Doesn't relativistic mass increase mean increased energy released when matter is turned to energy?

If you define $gamma m$ as the relativistic mass, the total energy of a lump of fuel with rest mass $m$ is $E=gamma mc^2$. After turning the mass into energy we have $E=pc$ where $p$ is the magnitude of the 3-momentum that can be transferred to the ship. But no matter how much the ship's momentum is increased, it will never reach the speed of light, since most of the momentum increase will only contribute to the ship's $gamma$ factor.

It doesn't matter what method is used to accelerate the ship, it won't reach the speed of light even if you send in extra fuel or momentum-carrying particles from outside.

Side note: The full formula for the energy of a moving particle is $E=sqrt{m^2c^4+p^2c^2}$. From this you can derive $E=mc^2$ for the special case of a stationary particle, and $E=pc$ for the special case of a massless particle. It's easy to verify that $gamma mc^2$ is the same as $sqrt{m^2c^4+p^2c^2}$, but the latter is much more helpful. It's better to always think of "mass" as the rest mass, since it is an invariant of motion.

If you're defining relativistic mass as $gamma m$ (an old and misleading consideration), then that is the "mass" determined from the observer frame outside the ship and moving relative to the mass, but the mass isn't $gamma m$ in the rest frame of the ship. The annihilation takes place in the ship frame where the mass of each particle is still only 511 keV/c$^2$.

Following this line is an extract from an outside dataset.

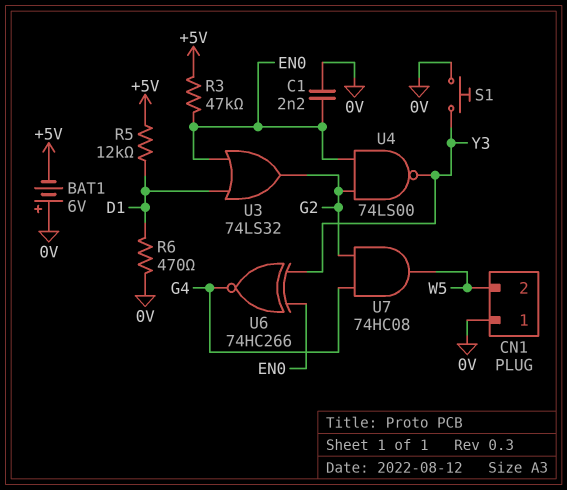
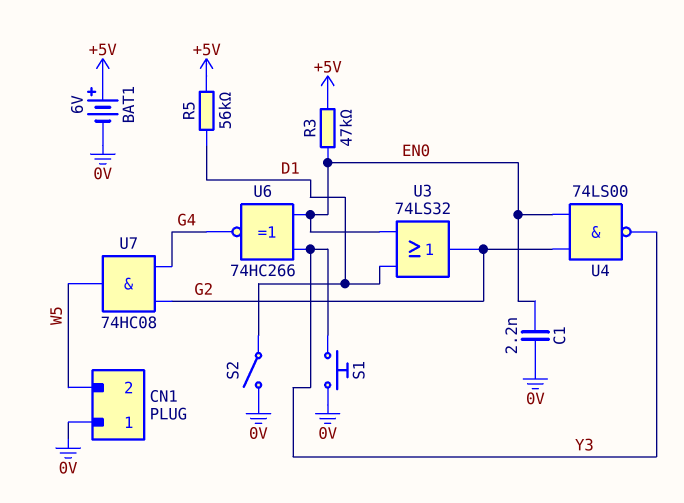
BAT1: 6V (plus 0V, minus +5V) -> 6V (plus +5V, minus 0V)
R5: 12k (+5V, D1) -> 56k (+5V, D1)
R6: 470 (0V, D1) -> none
S2: none -> switch (0V, D1)

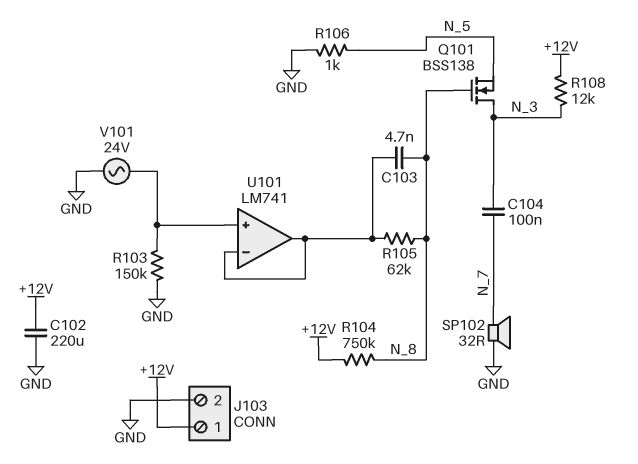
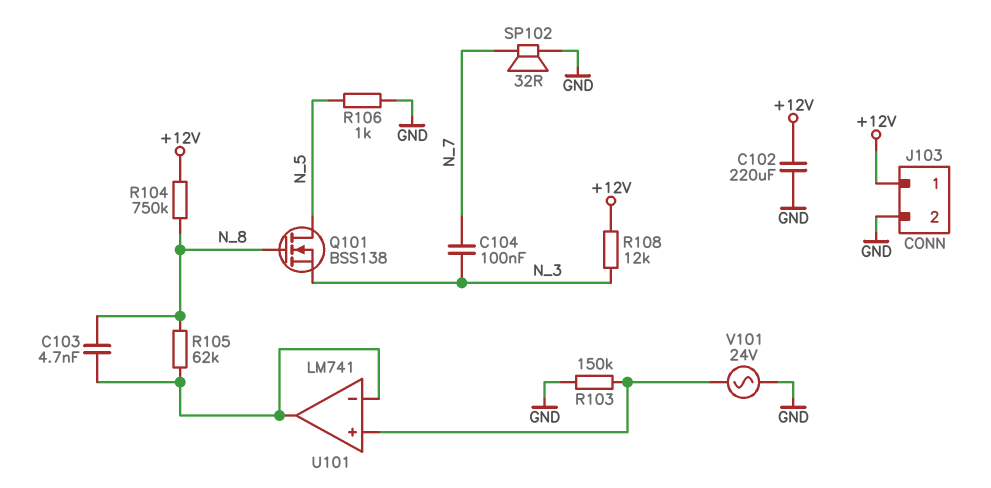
Q101: NMOS BSS138 (G N_8, D N_3, S N_5) -> NMOS BSS138 (G N_8, D N_5, S N_3)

What the outside observer will observe, moving with speed $beta$ compared to the ship and its propulsion unit, is that the photons are Doppler shifted to different wavelengths and different momenta (both travelling at $c$ in opposite directions) so that the momentum of each electron/positron pair is conserved (now with $p=2gamma mbeta c$ compared to zero in the ship.)